What might be interesting would be an additional lexical token that would
tag a particular expression as, "compile-time evaluated" with the
consequence that the compiler would ignore the following statement or block
if it appeared in a conditional (or something along those lines). It would
be an error if such a conditional did not evaluate to a compile-time
constant. So one might say something along the lines of, `if #(LINUX) { ...
}` (or whatever syntax was reasonable and allowable with respect to the
existing language) and this would be ignored by the compiler on systems for
which LINUX evaluated to logical false (0 or whatever the kids call it
these days). I imagine this would open other cans of worms, though.

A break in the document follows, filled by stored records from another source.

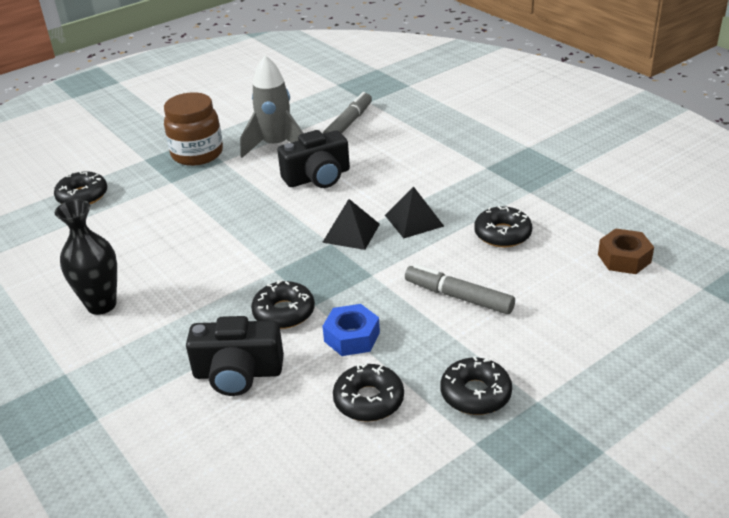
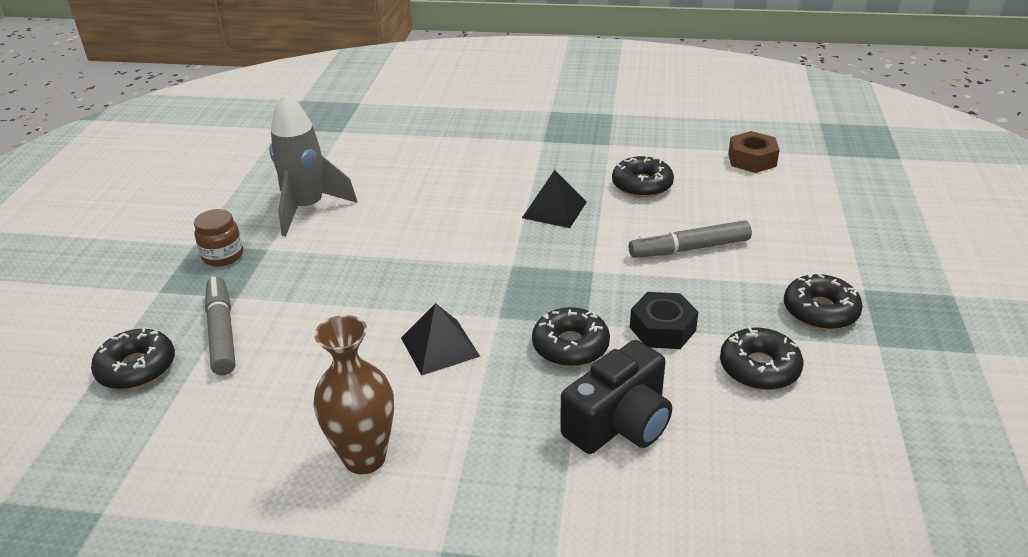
camera: 45 degrees left, 0 degrees up
(101, 305) = (364, 458): black vase -> brown vase
(197, 154) = (223, 256): brown jar -> brown jar, size x0.57
(318, 177) = (402, 216): black camera -> none
(348, 124) = (353, 158): grey marker -> grey marker (222, 333)
(351, 233) = (516, 247): black pyramid -> black pyramid (439, 347)
(352, 337) = (662, 329): blue nut -> black nut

Much as the trait of overeating has been ascribed to our
> hunter ancestors' need to eat fully when nature provided,
> so overuse of ifdef echos coding practices tuned to
> the capabilities of bygone computing systems.
> "Ifdef hell" is a fitting image for what has to be one of
> Unix's least felicitous contributions to computing. Down
> with ifdef!

I've learned two hard lessons about #ifdef.

First, one should strive to avoid them by programming to an abstract
interface, with "system" specific implementations of that interface that
are selected by the build system (make, mk, whatever). I've further found
that one rarely needs complicated shell scripts for things like that.

Second, if one cannot avoid them, one should #ifdef around a particular
feature, not a system. For example, instead of `#if defined(__linux__) ||
defined(__FreeBSD__) || defined(__OpenBSD__) || ... // Use mmap()` all over
the place, one should just, `#ifdef PROJECT_USE_MMAP` and `#define
PROJECT_USE_MMAP` for one's project somewhere (possibly based on system
there or whatever). Then adding a new system is relatively easier: one
defines a set of symbols for the new system, instead of trying to find
every place where __linux__ is tested and adding to that.

Ideally, one would avoid #if, though.

        - Dan C.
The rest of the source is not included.